The United States is one of the world’s most successful countries when it comes to rolling out the COVID-19 vaccine program. So far, more than 200 million vaccines have been administered across the U.S. and as of this week anyone over the age of 16 is now eligible.

Meanwhile, in many countries around the world – including Mexico – the vaccine roll out is still highly restricted. For many, who can afford to travel, they see the best option at a shot in the arm to take a trip to the U.S. where many locations are reporting a surplus in vaccines.

Wealthy Latin Americans travel to U.S. to get COVID vaccines.

People of means from Latin America are chartering planes, booking commercial flights, buying bus tickets and renting cars to get the vaccine in the United States due to lack of supply back in their home countries. Some of those making the trip include politicians, TV personalities, business executives and a soccer team.

There is an old Mexican joke: God tells a Mexican he has only a week left to live but can ask for one final wish, no matter how outrageous. So the Mexican asks for a ticket to Houston—for a second opinion.

Virginia Gónzalez and her husband flew from Mexico to Texas and then boarded a bus to a vaccination site.

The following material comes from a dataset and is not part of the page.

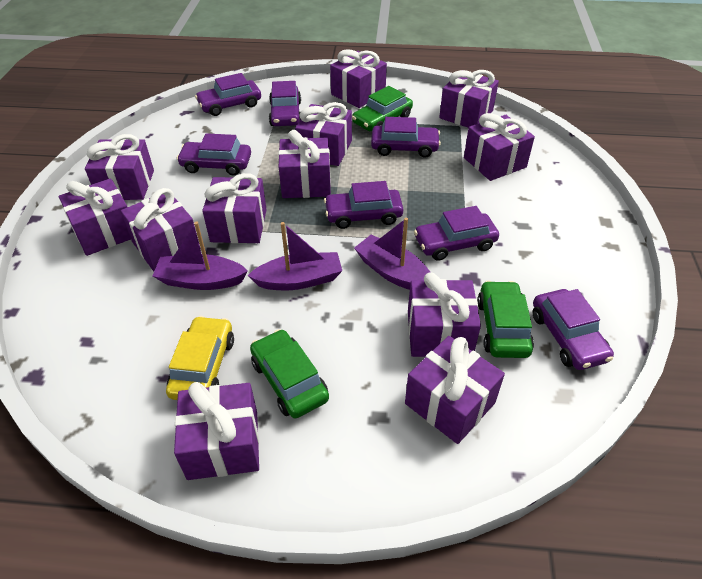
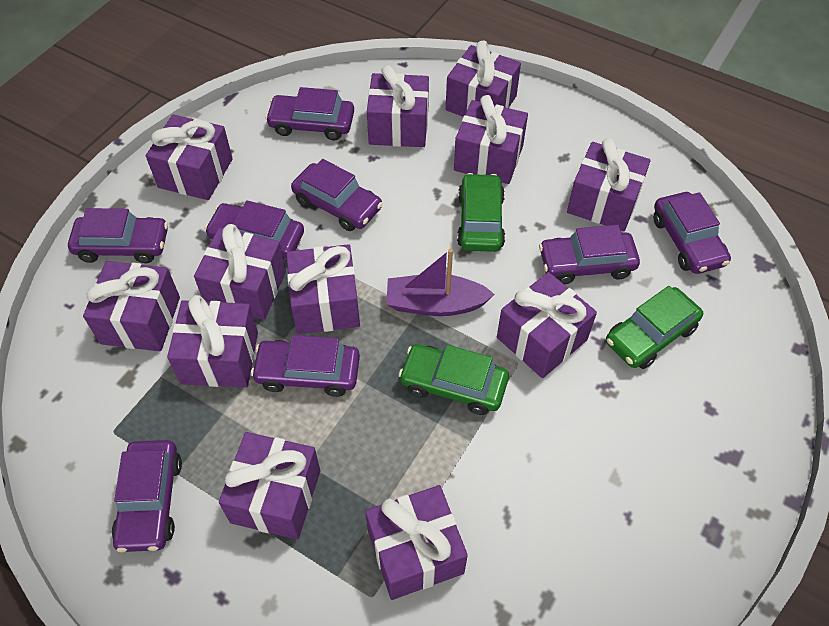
purple boat: 3 -> 1
purple car: 7 -> 8
yellow car: 1 -> 0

They made the trip again for a second dose. The couple from Monterrey, Mexico, acted on the advice of the doctor treating the husband for prostate cancer. In all, they logged 1,400 miles for two round trips.

“It’s a matter of survival,” Gónzalez told NBC News, of getting a COVID-19 vaccine in the United States. “In Mexico, officials didn’t buy enough vaccines. It’s like they don’t care about their citizens.”

Mexico has a vaccine rollout plan but it’s been too slow in many people’s opinions.

With a population of nearly 130 million people, Mexico has secured more vaccines than many Latin American nations — about 18 million doses as of Monday from the U.S., China, Russia and India. Most of those have been given to health care workers, people over 60 and some teachers, who so far are the only ones eligible. Most other Latin American countries, except for Chile, are in the same situation or worse.

So vaccine seekers who can afford to travel are coming to the United States to avoid the long wait, including people from as far as Paraguay. Those who make the trip must obtain a tourist visa and have enough money to pay for required coronavirus tests, plane tickets, hotel rooms, rental cars and other expenses.

There is little that is fair about the global race for the COVID-19 vaccine, despite international attempts to avoid the current disparities. In Israel, a country of 9 million people, half of the population has received at least one dose, while plenty of countries have yet to receive any. While the U.S. could vaccinate 70 percent of its population by September 2021 at the current rollout rate, it could take Mexico until approximately the year 2024 to achieve the same results.